Consider a sequence of functions $(G_n(t))$ on $\Bbb{R}$ that satisfies the recurrence relation
$$ G_0(t) = e^t, \qquad G_n(t) = e^t \left( 1 + \frac{G_{s-1}(t) - 1}{r} \right)^{r}. $$
for some absolute constant $r > 1$. (Or you can assume that $r = 2, 3, \cdots$ since I am essentially only interested in such $r$'s.) Fix any constant $a > 1$. I am interested in the behavior of $(t_n)$, where it is defined as the unique solution of
$$ G_n(t_n) = a, \quad t_n > 0. $$
Then my question is as follows:
Q. What is an asymptotics of $t_n$ as $n \to \infty$?
For my purpose, an ideal situation would be that $(t_n)$ has a asymptotics of the form $t_n \sim \alpha \log n / n^2$, but even an asymptotics of the form $t_n \geq \alpha \log n / n^2$ would be nice.
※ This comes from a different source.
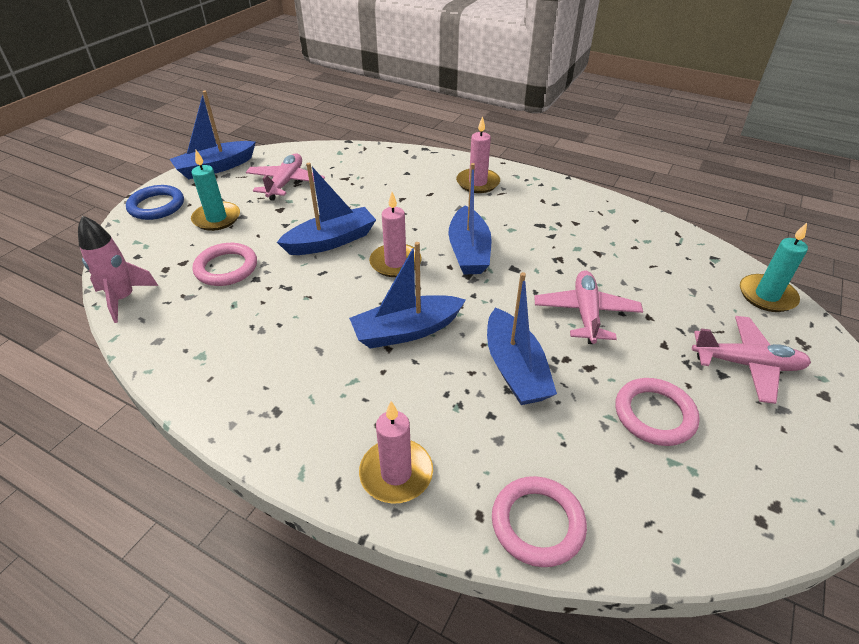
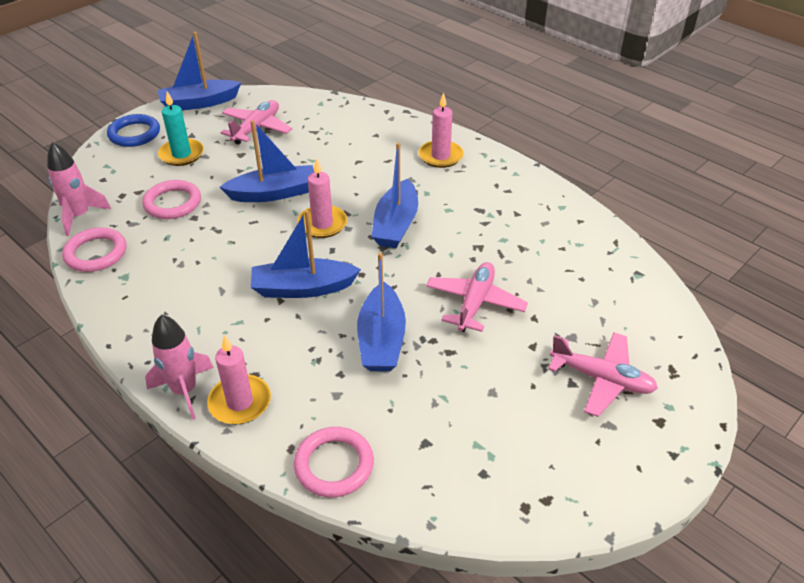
camera: 15 degrees right, 0 degrees up
(326, 474) = (185, 391): none -> pink rocket
(654, 414) = (485, 404): pink ring -> pink ring (96, 253)
(767, 296) = (667, 320): turquoise candle -> none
Here are some observations on $G_n$ and $t_n$:
For any $t \geq 0$ we can inductively check that $$ \exp\{(n+1)t\} \leq G_n(t) \leq \exp \Big\{ \tfrac{r^{n+1}-1}{r-1} t \Big\}. $$ Moreover, these bounds are not arbitrary, in the sense that for each $n \geq 0$ we have $t^{-1}\log G_n(t) \to n+1$ as $t \to 0^+$ and $t^{-1} \log G_n(t) \to (r^{n+1} - 1)/(r-1)$ as $t \to \infty$.
Using a very indirect method, I can prove that $1 \leq G_n(\epsilon n^{-2}) \leq 1 + Cn^{-1}$ holds for some $\epsilon > 0$ and $C > 0$. This implies that $(t_n)$ does not decay faster than $n^{-2}$.
Aagain, using a very indirect heuristics, I suspect that $t_n \leq C \log n / n^2$.
Remark. It is good to read @Did's comment for a probabilistic background of the quantity $G_n(t)$.